Once steam in steam chamber was found to approach any producer, the infill well would be turned on to produce more fluid in short time, which in turn would lower down the chamber pressure and prevent steam coning. In this effort, the steam chamber growth was found to speed up significantly. However, the infill well would not be online all the time as there was no reliable measure to provide back pressure control. In addition, there was a concern that steam coning would happen under high production rate which would harm the performance largely.
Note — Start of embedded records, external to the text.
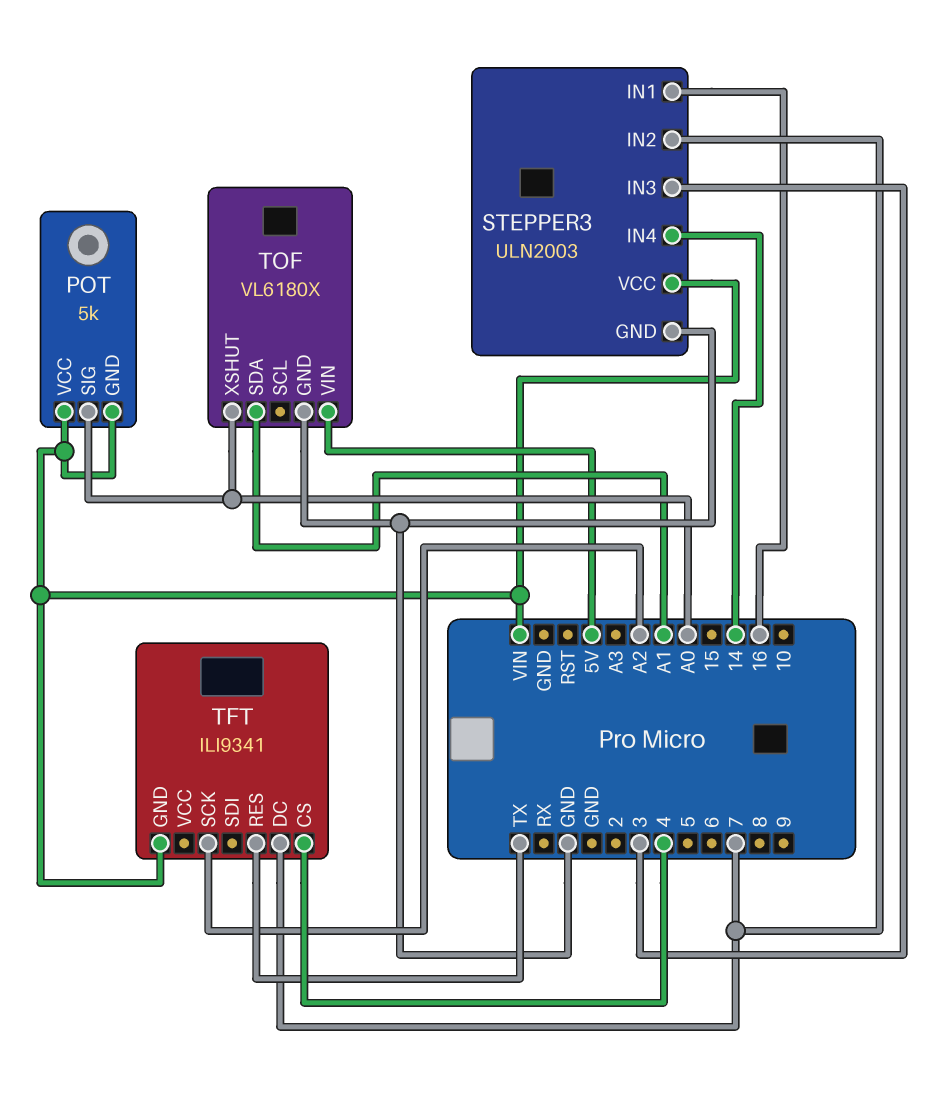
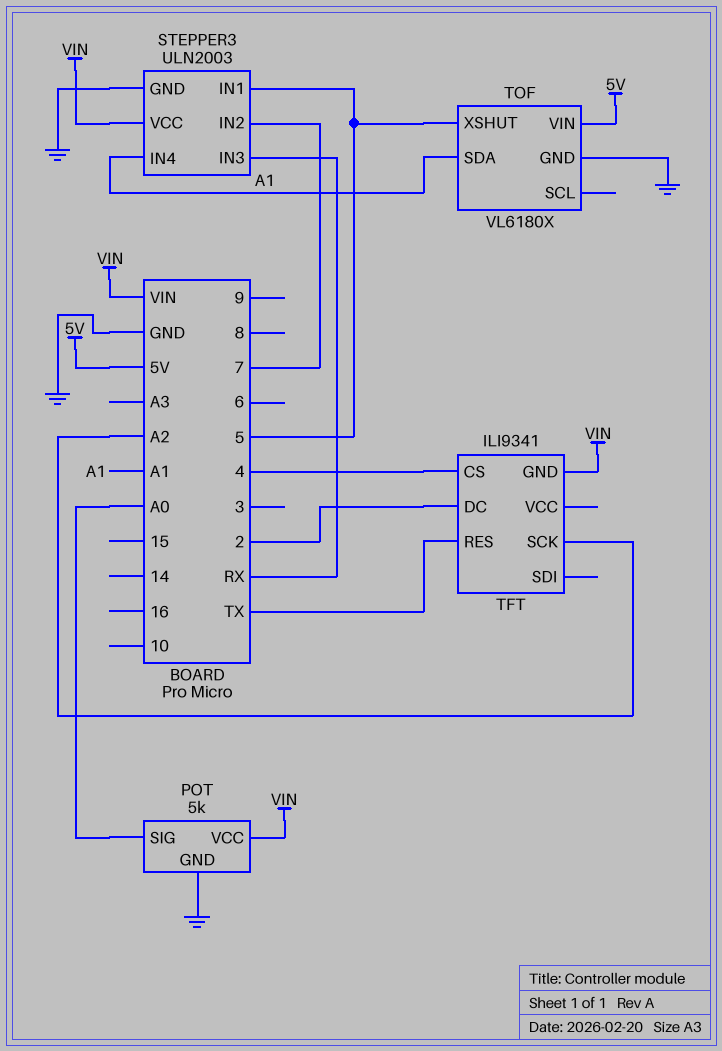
POT pin GND: VIN -> GND
STEPPER3 pin IN1: 16 -> 5
STEPPER3 pin IN3: 3 -> RX
STEPPER3 pin IN4: 14 -> A1
TFT pin DC: 7 -> 2
TOF pin XSHUT: A0 -> 5

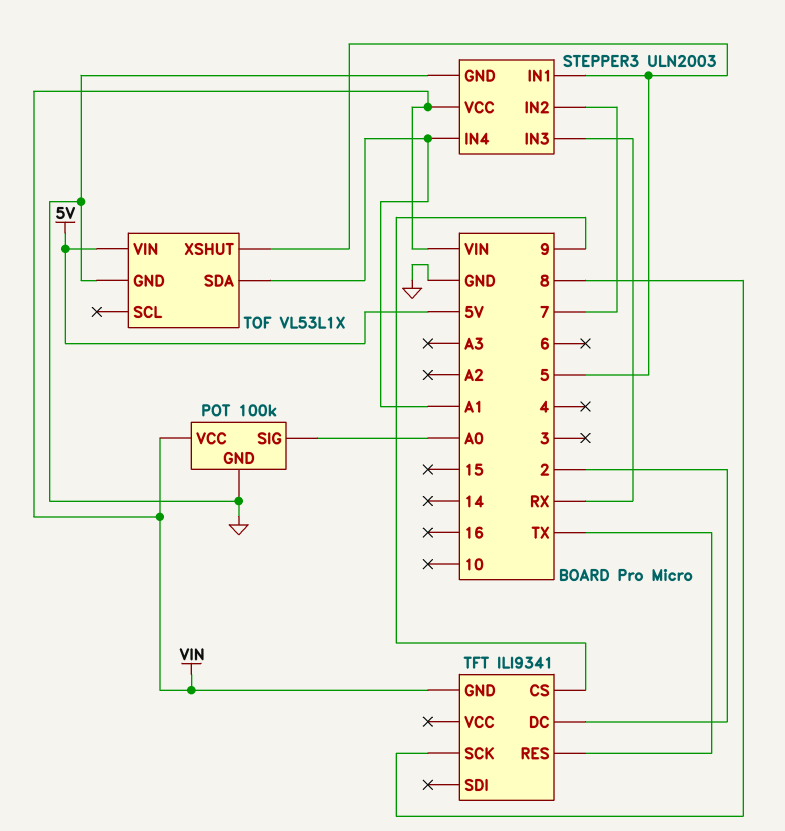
POT: 5k -> 100k
TFT pin CS: 4 -> 9
TFT pin SCK: A2 -> 8
TOF: VL6180X -> VL53L1X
Due to the feature of overriding of steam, steam chamber prefer to grow upward and latterly spread when it touched the caprock. However, Operating the SAGD producers and the infill well simultaneously reconstructed the production characteristics as well as the chamber development mode. Gravity drainage and pressure difference induced flooding functioned together very well. To some degree, the latter played the major role in producing oil. As the infill well located at the bottom of the model, the steam chamber was able to decline and largely improved the volume of swept zone. This behavior made eMSAGP possible to recover the hot oil remained between well pairs, where traditionally left behind by classical SAGD operation. When the experiment run to about 1600 min, the steam chamber had already descend to the infill well. The temperature of the path between the steam chamber and the infill well quickly rise due to the trend of steam coning. Severe flashing occurred in produced fluid from infill well made the condensing system overloaded. A little fraction of water failed to be collected in this short period. In addition, oil production from infill well was observed to be low as most produced fluid was water and steam. Therefore, we decided to cease eMSAGP operation by then. After that, the experiment came to the wind down phase. Steaming was ceased while N2 injection was continued to produce more oil. In the meantime, the infill well was shut down and two SAGD producers were operated in pressure decay mode. Both NCG flooding and hot water flash in place contributed to the oil production in this phase. At 1560 minute, we put the end to the experiment due to uneconomic oil rate.

Figure 8: Steam chamber growth in SAGD stage (the temperature cloud were plotted by Labview).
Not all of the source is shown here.